Je suis saisie de deux demandes de scrutin public : sur l’amendement no 92 par le groupe Écologiste et social, et sur l’article 24 par le groupe Droite républicaine. Ces scrutins sont annoncés dans l’enceinte de l’Assemblée nationale. L’amendement no 725 de M. Hadrien Clouet est défendu.
(L’amendement no 725, repoussé par la commission et le gouvernement, n’est pas adopté.)
Je propose de terminer l’examen des amendements à l’article 24 avant de lever la séance. (Assentiment.) Je suis saisie de deux amendements, nos 92 et 654, pouvant être soumis à une discussion commune. La parole est à M. Hendrik Davi, pour soutenir l’amendement no 92. (Exclamations sur quelques bancs des groupes EPR, DR, Dem et HOR.)
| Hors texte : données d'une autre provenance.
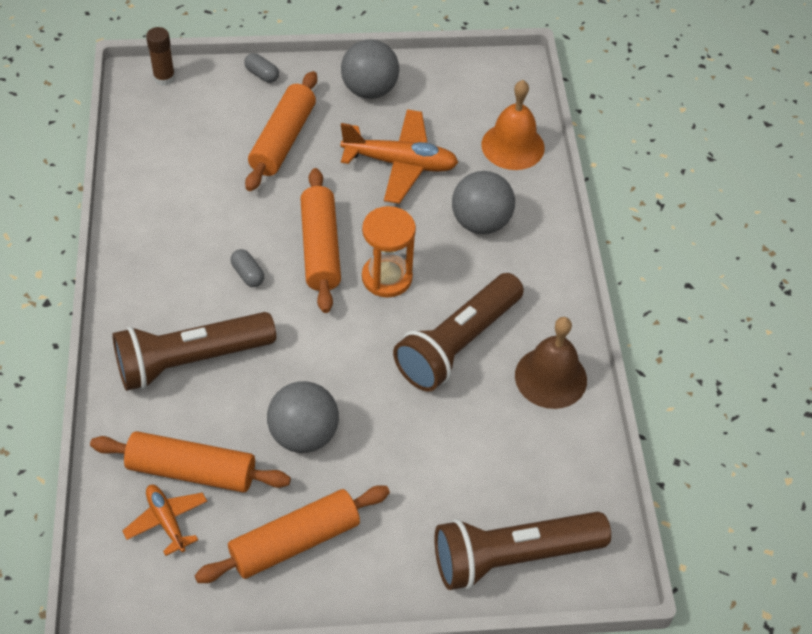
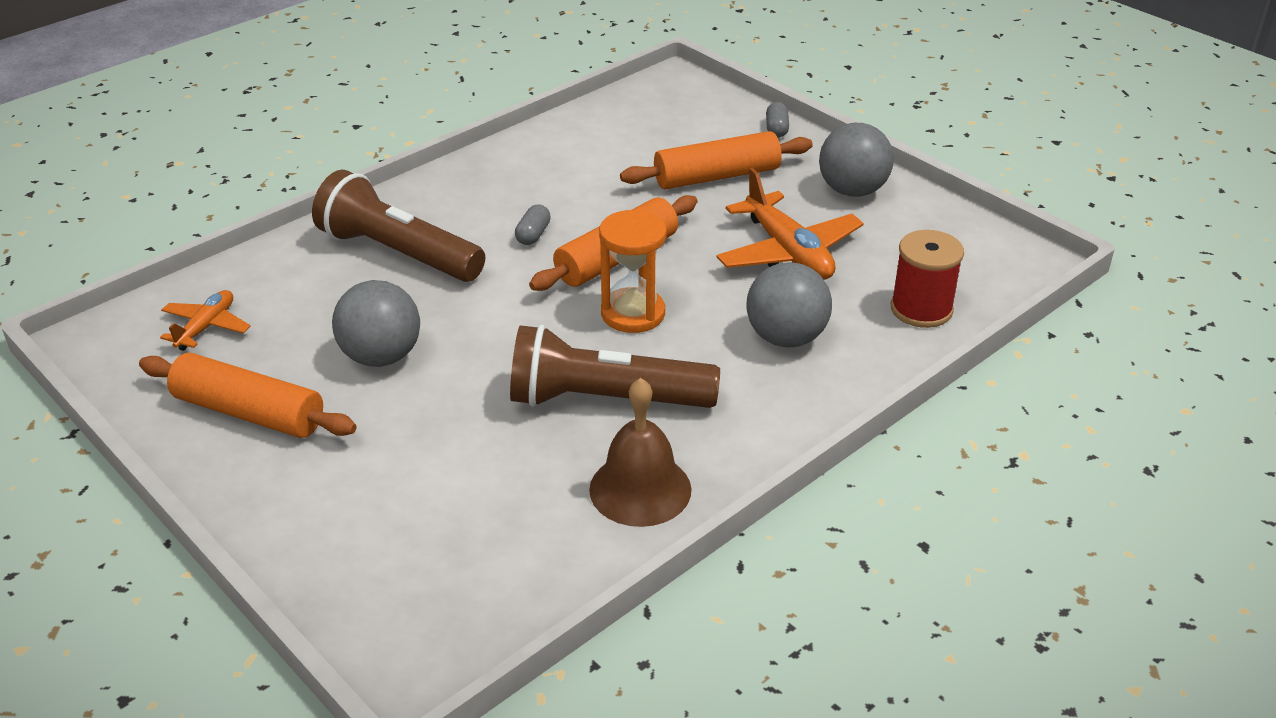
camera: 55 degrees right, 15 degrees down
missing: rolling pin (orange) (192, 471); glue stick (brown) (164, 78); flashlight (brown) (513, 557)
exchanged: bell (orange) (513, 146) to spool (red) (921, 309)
Je tiens quand même à vous faire part de quelques chiffres. En effet, si nous voulons que les dispositions du présent article s’appliquent sans délai, c’est parce que des activités comme la dialyse, la radiologie ou la biologie médicale présentent des taux de rentabilité très élevés. Voici les chiffres issus du rapport « Charges et produits » publié par la Cnam : entre 2018 et 2022, la rentabilité de la radiothérapie est passée de 16 à 27 % et celle de la biologie médicale de 14,8 à 23 %. Dès qu’il faut encadrer les taux de profit des groupes privés, votre main tremble et l’on sent comme un flottement. Elle tremble moins quand il s’agit de geler les pensions des retraités pauvres ! Nous refusons le report introduit au Sénat.
Prochaine séance, ce soir, à vingt et une heures trente : Suite de la discussion, en nouvelle lecture, du projet de loi de financement de la sécurité sociale pour 2026. La séance est levée.